China, as the major producer of steel to the world has not experienced any drop off in steel production, as the trade war raged and was replaced by the COVID-19 rage. The following chart shows China’s annual steel production on a monthly basis:
Source: World Steel Association
China’s steel production for the 12-months to May 2020 hit a record 999.8 million tonnes for a 4.1% increase year-on-year. Certainly, this growth rate is significantly higher than the annual 1.5% we had forecast for 2020. This is a great result, given that global GDP growth is forecast, by the World Bank, to be negative 5.2% for 2020 (see earlier chart of GDP forecasts). This growth has come as the global stimulatory spend is only just, we believe, getting underway, and if the Hoover Dam time frame fits, there is more years to come. Our expectation in March was to see such growth but not this earlier. There will be a moderation in growth in steel demand in the future, but we see this as being someway off, so China’s steel mills will plough ahead, we believe, for some years.

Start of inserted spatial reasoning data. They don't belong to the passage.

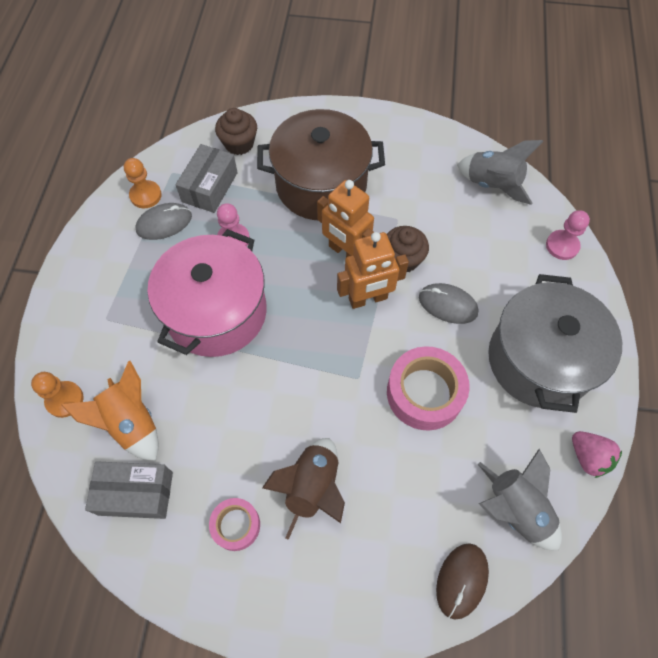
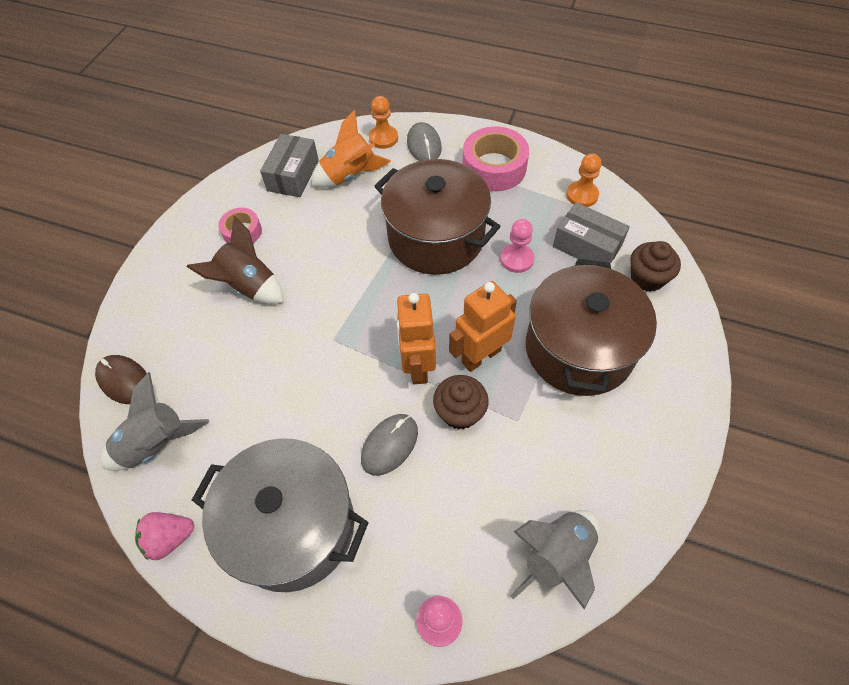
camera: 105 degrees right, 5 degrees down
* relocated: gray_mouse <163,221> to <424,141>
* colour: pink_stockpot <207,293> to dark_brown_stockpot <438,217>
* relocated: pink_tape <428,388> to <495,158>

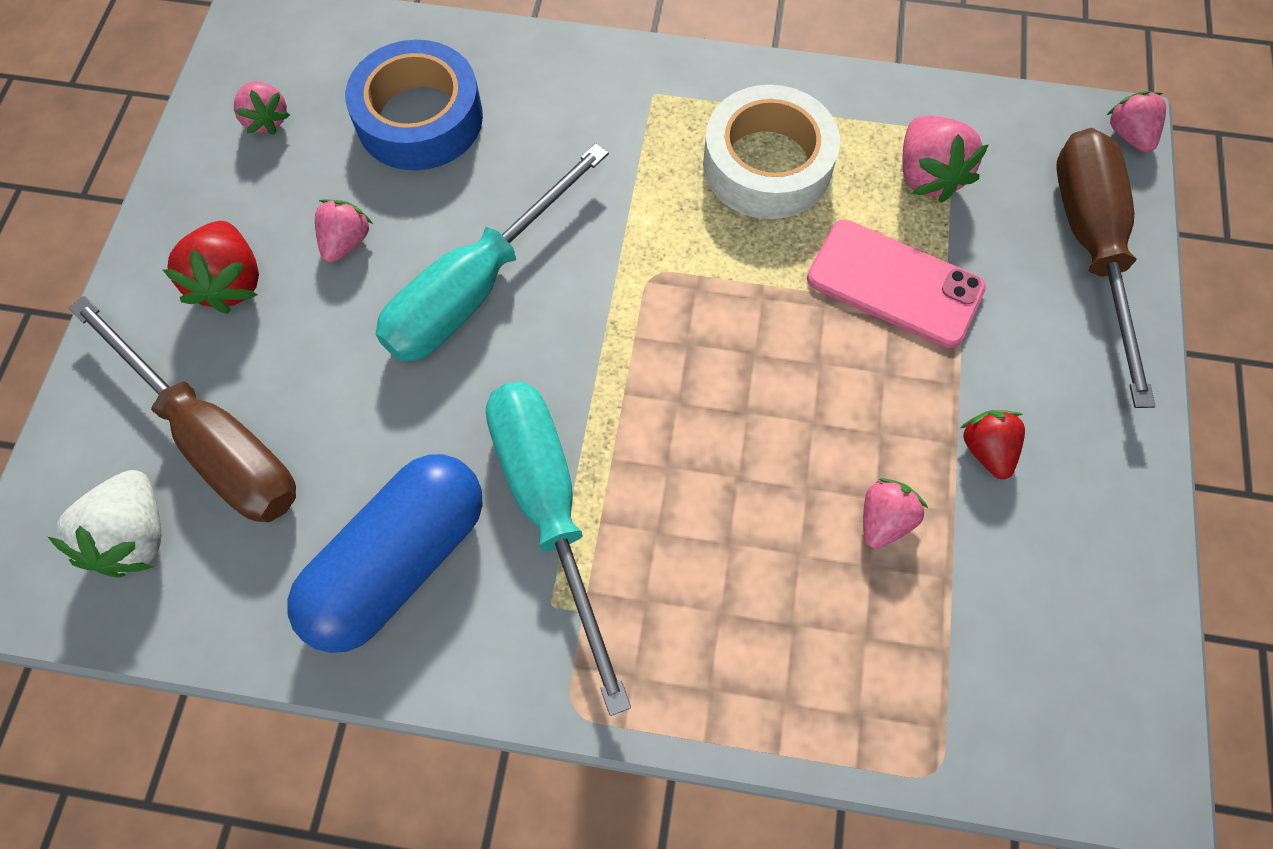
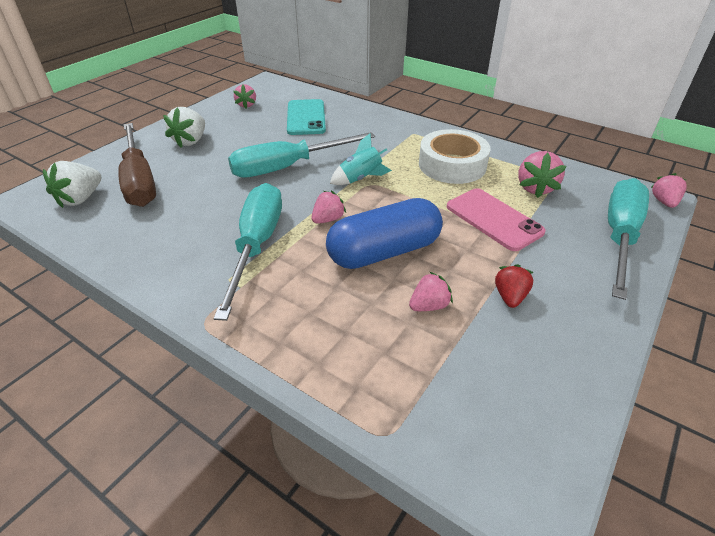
camera: 25 degrees right, 25 degrees down
* exchanged: cobalt_tape <414,105> to aqua_mobile_phone <306,117>
* colour: dark_brown_flat_screwdriver <1105,268> to aqua_flat_screwdriver <628,239>
* relocated: pink_strawberry <344,231> to <328,207>
* colour: scarlet_strawberry <211,267> to snow-white_strawberry <184,127>
* relocated: cobalt_pill <385,553> to <384,233>
* appeared: aqua_toy_rocket <361,159>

The rub-off for iron ore, with our scenario playing out, is shown in the appetite China has for importing the stuff on a monthly basis over the past 12-months:
Source: China Customs
As Members can see from the above chart, there has not been any significant fall off in China’s demand for importing iron ore. China’s monthly imports of iron ore in the past 12 months has twice hit 100 million tonnes in a month, a feat reached only once before for the 12-months to January 2018, when the trade war was just a glint in Trumps eye and certainly no COVID-19. China’s peak appetite of 103 million tonnes of imported iron ore occurred in September 2017, with the latest May 2020 read sitting just below that at 102 million tonnes.
China’s steel industry has it appears passed unscathed, operationally, through the peak of the COVID-19 pandemic’s impact on that country. Although there are concerns of second waves impacting economies and physical operations including China, given how the Chinese steel industry navigated the initial and from ground zero outbreak, we expect a similar response outcome with any further outbreaks.
COVID-19 has been a global curse, but the remedies to repair the damage, economically, are now getting underway and this is what, we believe, is driving the iron ore price and will continue to do so well into the future. The next positive wave, economically and in human terms, will be a vaccine, the timing of which is for now unclear, but it will come.
Disclosure: Interests associated with Fat Prophets hold shares in Rio Tinto and BHP.